El Instituto Nacional de Estadística y Geografía (INEGI) presentó los resultados del indicador de pobreza laboral correspondientes al primer trimestre de 2026. Las cifras oficiales revelan una tendencia positiva para la economía de las familias mexicanas, registrando una notable disminución en el porcentaje de la población cuyo ingreso por trabajo es insuficiente para adquirir la canasta básica alimentaria.
A nivel nacional, el índice de pobreza laboral se redujo al 30.7%, lo que representa una baja de 3.2 puntos porcentuales en comparación con el mismo periodo de 2025. El avance fue visible tanto en comunidades rurales como urbanas, consolidando una recuperación del poder adquisitivo en el arranque del año.
Reducción por sectores y zonas geográficas
El informe detalla que la recuperación del ingreso impactó de forma diferenciada según las regiones del país:
Ámbito rural: Fue el sector con mayor avance, al disminuir la pobreza laboral del 48% al 44.2% (una reducción de 3.8 puntos).
Ámbito urbano: Registró un descenso del 29.7% al 26.9% (2.8 puntos menos).
Contraste de los estados: La brecha del bienestar sigue marcada por la geografía. Chiapas (60.8%), Oaxaca (52.7%) y Guerrero (47.7%) se mantienen como las entidades con mayor rezago. En contraste, Baja California Sur (14.1%), Baja California (16.3%) y Colima (19.9%) registran los mejores niveles de suficiencia alimentaria por ingresos propios.
El mapa de los ingresos reales en México
El INEGI desglosó el comportamiento del ingreso laboral real promedio, el cual se ubicó a nivel nacional en 8,110.67 pesos mensuales por persona ocupada. Sin embargo, los datos duros ponen de manifiesto que las brechas de género y de formalidad laboral continúan siendo los grandes retos de la política económica en el país:
Brecha de Género:
Los hombres ocupados percibieron un ingreso promedio mensual de 8,795.62 pesos, mientras que las mujeres registraron 7,126.15 pesos. Esto se traduce en una brecha salarial de 1,669.47 pesos en detrimento del sector femenino.

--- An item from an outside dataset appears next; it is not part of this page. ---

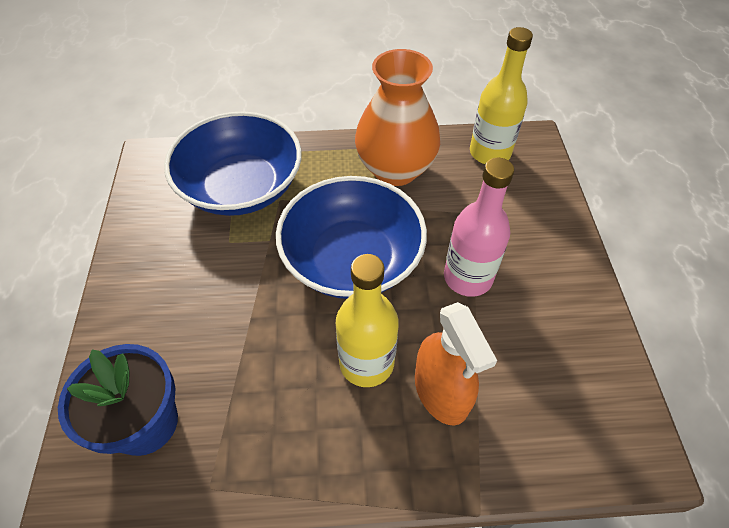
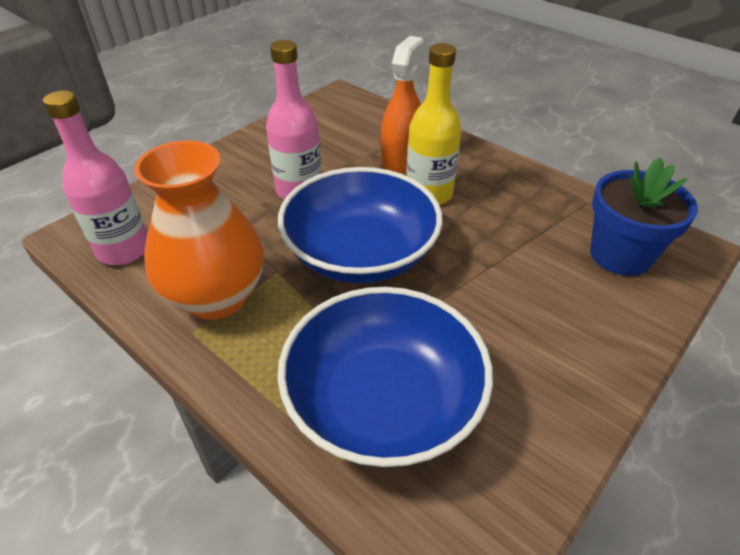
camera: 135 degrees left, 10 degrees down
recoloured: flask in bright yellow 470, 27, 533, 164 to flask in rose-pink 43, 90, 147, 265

Formalidad vs. Informalidad:
La diferencia más profunda se observa en el tipo de contratación. Los trabajadores en la economía formal promediaron un salario de 11,157.72 pesos al mes (un alza anual del 4.1%). Por su parte, la población en la informalidad reportó un ingreso mensual de apenas 5,751.41 pesos, un monto que, pese a ser bajo, mostró un crecimiento del 6.6% respecto al año anterior.